Choice of GPGPU framework and compatibility

Nvidia's CUDA has for years been the go-to platform for general-purpose GPU programming (GPGPU) because for a long time it was really the only choice and even after the emergence of AMD's open-source alternative, HIP, CUDA had (and has) far better support. You can run CUDA on more or less every single consumer-grade GPU that is 10 years old or newer, meaning that the bar for GPGPU is low on the Nvidia platform. AMD's software stack ROCm in which HIP is contained, has at the time of this writing official support for only three consumer-grade GPUs, namely the Radeon VII, Radeon RX 7900XT and Radeon RX 7900XTX. The VII is several years old at this point, and the two latter are the two most expensive cards in the consumer line-up. The official support is very limited, but you'll likely manage to get ROCm to run on Navi 1X and 2X even though they are not officially supported by AMD.

On the contrary, ROCm support on data center grade GPUs (or rather accelerators) is better. AMD's Instinct line-up are a set of extremely beefy accelerators with up to 192GB of memory. The relatively newly commissioned supercomputer LUMI has a ridiculous 11 912 AMD Instinct MI250X accelerators powered by the ROCm software stack. Choosing to build a supercomputer with AMD accelerators makes me trust the ROCm platform more.

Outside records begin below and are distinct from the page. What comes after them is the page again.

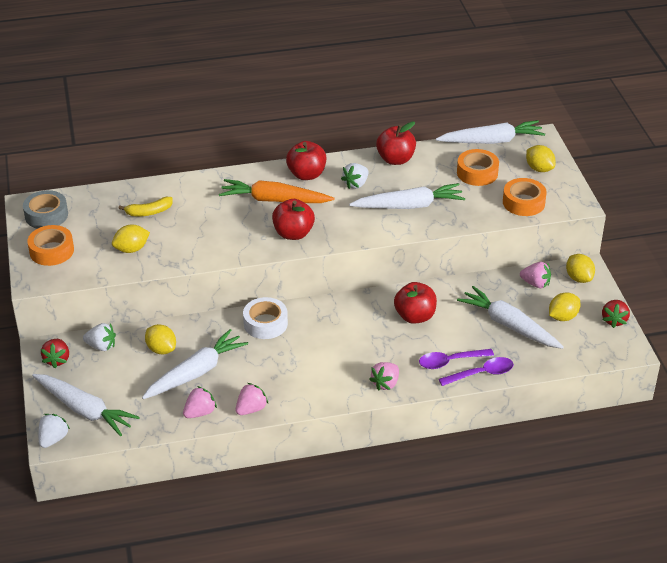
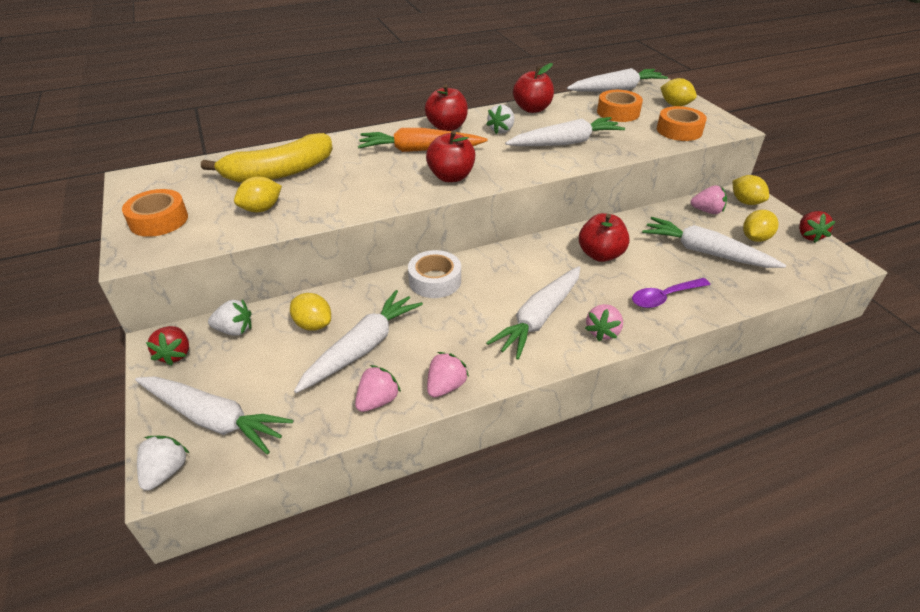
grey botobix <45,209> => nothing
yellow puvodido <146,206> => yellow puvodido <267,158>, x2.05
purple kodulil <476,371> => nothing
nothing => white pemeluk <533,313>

I have chosen to use ROCm/HIP for three reasons: First, it is open-source. Nvidia has had a firm closed grip on the GPGPU market for years. I don't like closed-source, I like open-source. Simple as that. Second, I have a hope to run my code on LUMI at some point. Third, HIP actually exists and works now! ROCm was first released in 2016, meaning that CUDA was the only viable option at that time. Popular software like Tensorflow and Pytorch actually runs on AMD GPUs today because ROCm/HIP exists.

Accelerating the one-body matrix element calculations

The goal is of course to accelerate as much as possible, but since the one-body calculations are relatively small it is a nice place to start. Recall the definition of the one-body Hamiltonian operator

$H_{\text{OB}} = \sum\limits_{\alpha, \beta, m_\alpha, m_\beta} \epsilon_{\alpha, \beta} c_{\alpha, m_\alpha}^\dagger c_{\beta, m_\beta}$

Where $\epsilon$ are the single-particle energies and $c^\dagger$ and $c$ are creation and annihilation operators, respectively. To calculate the matrix elements from the operator:

$H_{i, j} = \langle i | H_\text{OB} | j \rangle$

where $| i \rangle$ and $| j \rangle$ are basis states. There can be up to billions of basis states, to that looks like a nice place to start the GPU parallelisation.

My first try of GPU accelerating the code for calculating a single one-body matrix element looks like this (the CPU version of the code can be seen here)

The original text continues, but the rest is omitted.